La béatitude, ou liberté, est un amour constant envers Dieu, c’est-à-dire un amour de Dieu envers les hommes. C’est la connaissance intuitive des choses singulières (celle du troisième genre) qui nous rend conscient de leur éternité. La béatitude consiste donc en un savoir éternel de notre unité avec Dieu, qui nous procure une joie constante.

Comme notre esprit est lui-même une idée, éternellement vraie, présente en Dieu, de l’essence de notre corps, rien ne peut détruire notre amour intellectuel de Dieu – même pas la mort. Contrairement aux animaux, nous avons la possibilité, par l’entremise des deuxième et troisième genres de connaissance, de comprendre les choses. Alors, peut-être, avons-nous un accès possible au bonheur que les animaux ne possèdent pas. Il nous faut pour cela écarter les idées trompeuses de l’imagination, qui nous renseignent davantage sur l’état de notre corps que sur la nature du monde. 

Par cette compréhension (permise par les multiples aptitudes de notre corps), nous craignons moins la mort – car « ce qui périt de l’esprit avec le corps est sans importance par rapport à ce qui demeure de lui ».

Il existe une corrélation entre perfection, entendement (la part éternelle de l’esprit) et action (le contraire de la soumission aux passions).

« (…) notre esprit, en tant qu’il comprend, est un mode éternel du penser, qui est déterminé par un autre mode éternel du penser, ce dernier à son tour par un autre, et ainsi à l’infini, si bien que tous ensemble constituent l’entendement éternel et infini de Dieu ».

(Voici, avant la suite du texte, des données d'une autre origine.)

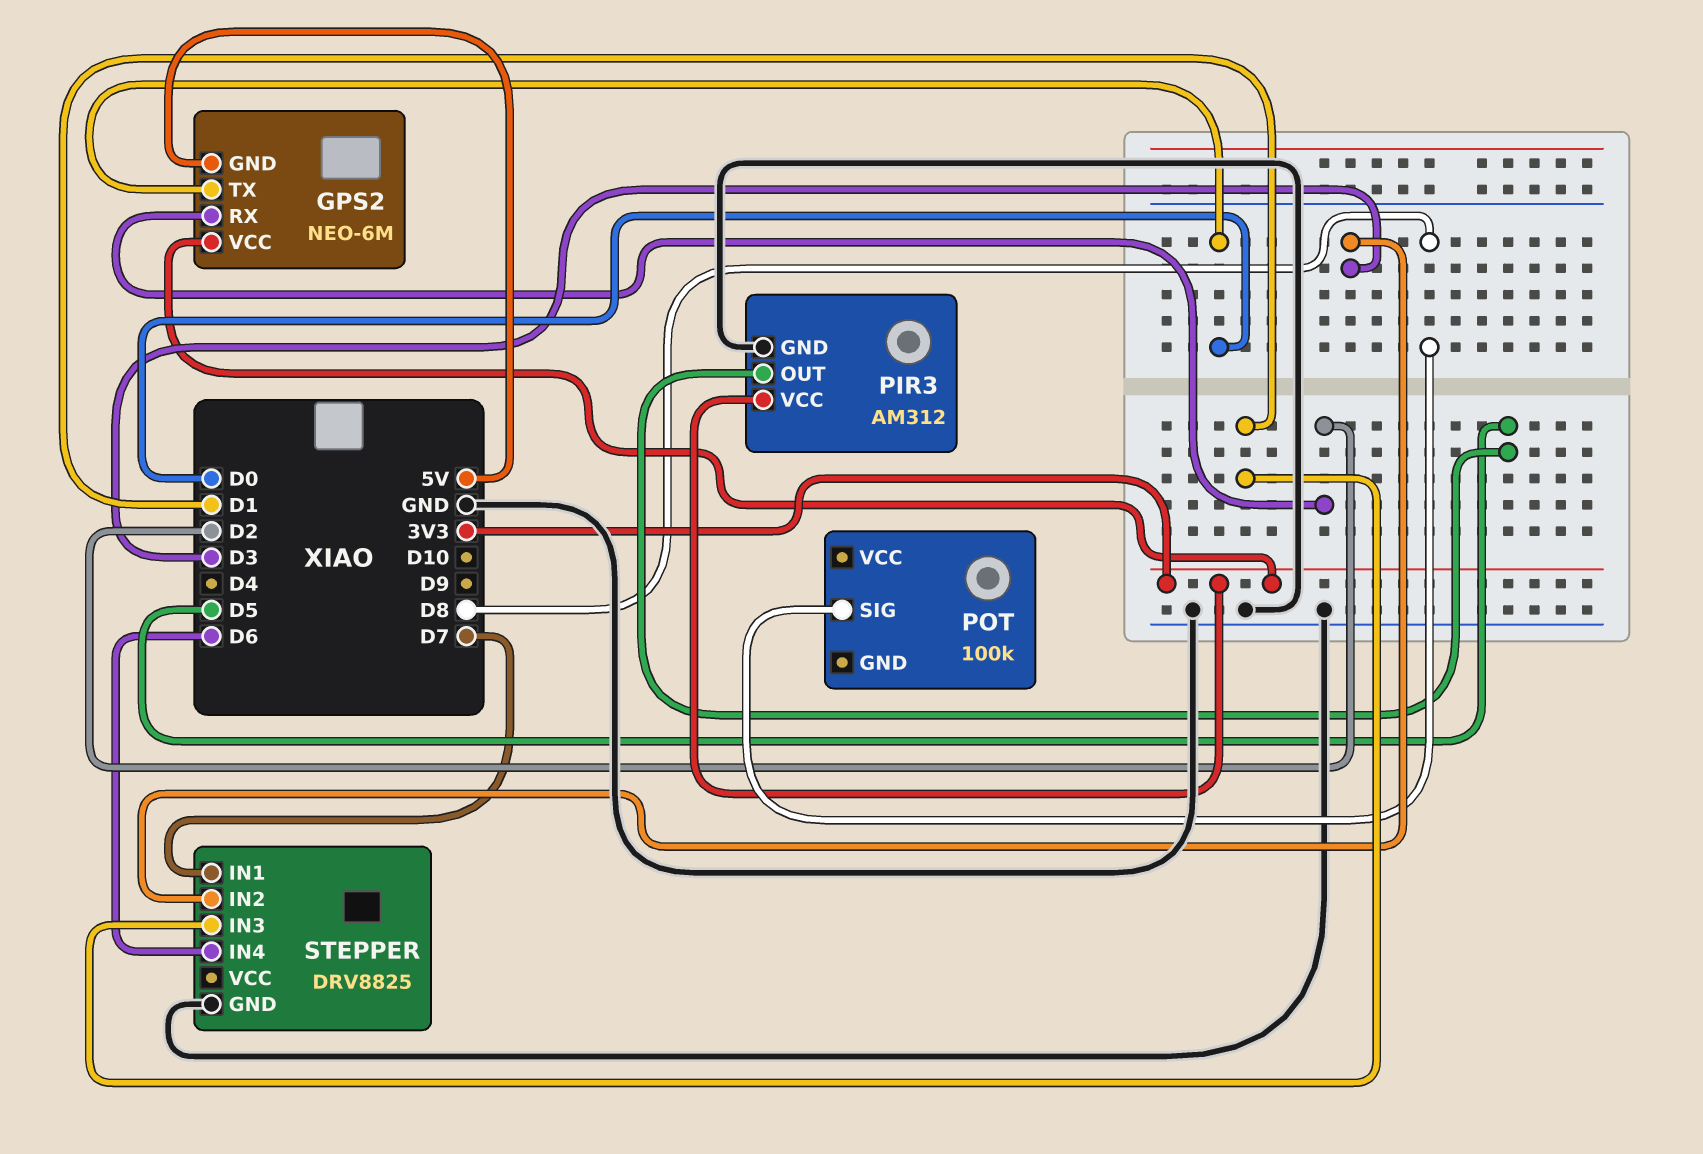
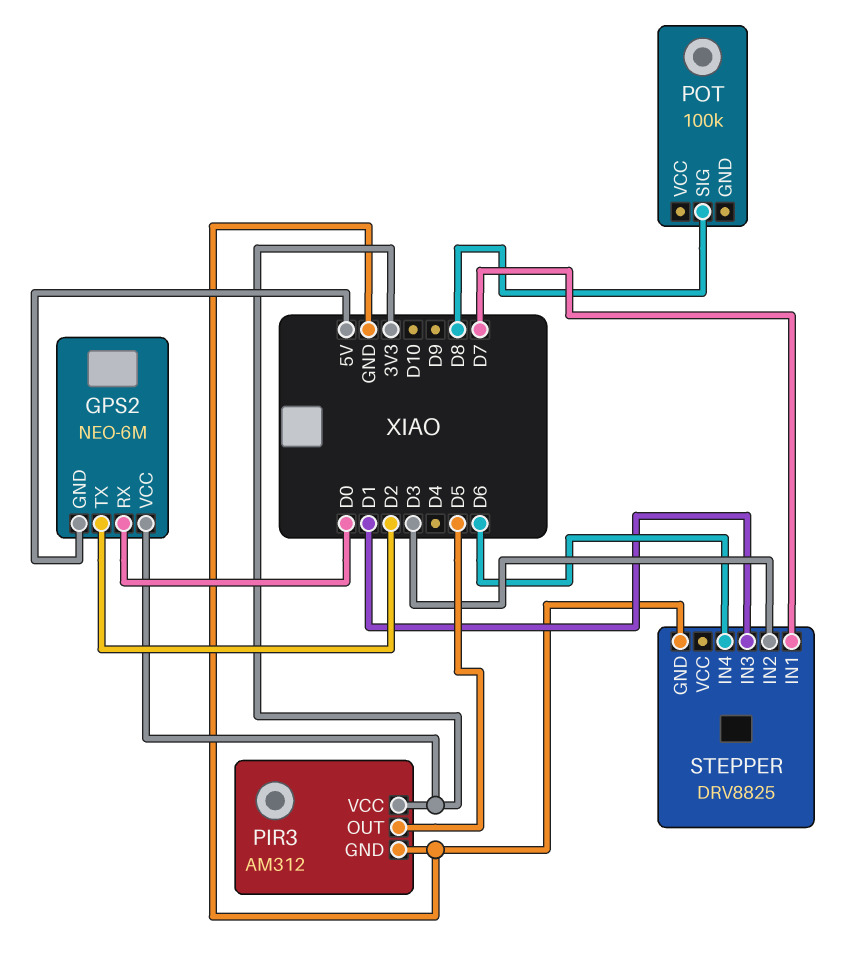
GPS2 pin RX: D2 -> D0
GPS2 pin TX: D0 -> D2

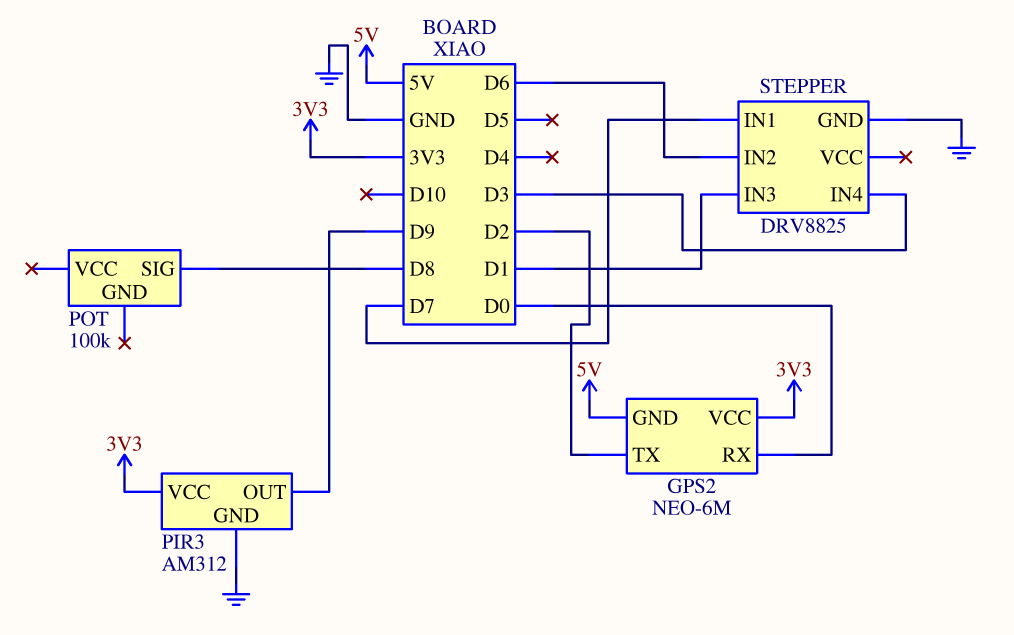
PIR3 pin OUT: D5 -> D9
STEPPER pin IN2: D3 -> D6
STEPPER pin IN4: D6 -> D3

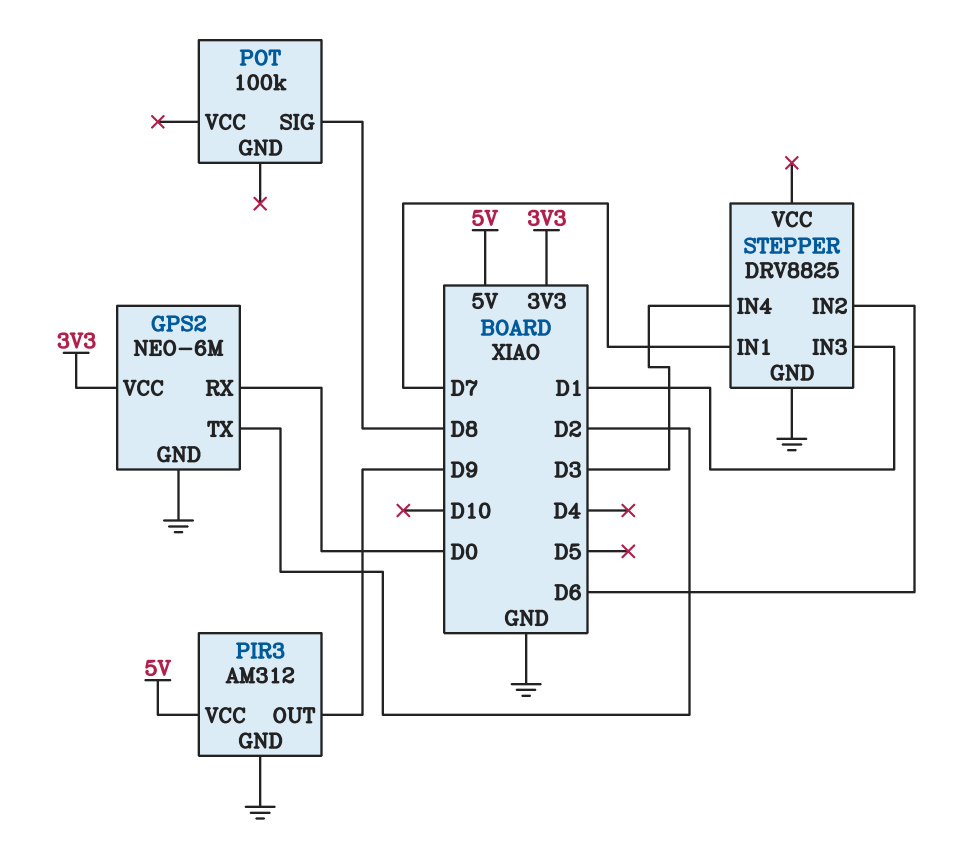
GPS2 pin GND: 5V -> GND
PIR3 pin VCC: 3V3 -> 5V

Ethique 5, proposition 40, scolie

Conclusion

Spinoza conclut l’Éthique par des considérations bienvenues, car plus directement accessibles au commun des mortels – du moins ceux qui ont déjà placé leur existence sous le signe de la raison. Il précise ainsi que, même si nous ignorons que notre esprit est éternel (ce que nous a révélé le troisième genre de connaissance), les principes vertueux déjà énoncés dans les livres 3 et 4 conservent toute leur valeur. 

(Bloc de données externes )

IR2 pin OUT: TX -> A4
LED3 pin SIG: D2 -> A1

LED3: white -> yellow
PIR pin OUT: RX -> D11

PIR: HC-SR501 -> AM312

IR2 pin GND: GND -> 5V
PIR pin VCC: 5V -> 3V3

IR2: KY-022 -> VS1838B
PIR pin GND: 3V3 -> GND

Prescriptions de la raison

Ces principes, que Spinoza nomme « prescriptions de la raison », constituent la force d’âme que prône la vertu du sage :

  • La religion désigne le désir et l’action en tant que nous avons l’idée de Dieu;
  • La piété est un désir bienveillant généralisé;
  • La résolution (ou fermeté) est l’attitude de l’individu rationnel envers lui-même, c’est-à-dire concernant la conduite de sa vie;
  • La générosité est la force d’âme dans son rapport à autrui, sous la conduite de la raison.

Rappels sur la vertu et sur la liberté

Par ailleurs, le « premier et unique fondement de la vertu » demeure la poursuite de son propre intérêt, que la raison nous a aidé à définir. Enfin, la liberté ne consiste pas à obéir à ses pulsions ; il s’agit au contraire dans ce cas d’une servitude. 

La dernière proposition de l’Éthique résume à elle seule le propos général :

« La béatitude n’est pas le fruit de la vertu mais la vertu elle-même ; et si nous en éprouvons de la jouissance, ce n’est pas parce que nous contrarions nos désirs, c’est au contraire parce que nous en éprouvons la jouissance que nous pouvons contrarier les désirs ».

Ethique 5, proposition 42

La vertu, jouissive compréhension qui s’auto-alimente et gagne progressivement tous les aspects de notre vie, nous procure l’affect actif suprême, l’amour intellectuel de Dieu, terme du développement philosophique de l’Éthique, qui triomphe de toute passion triste.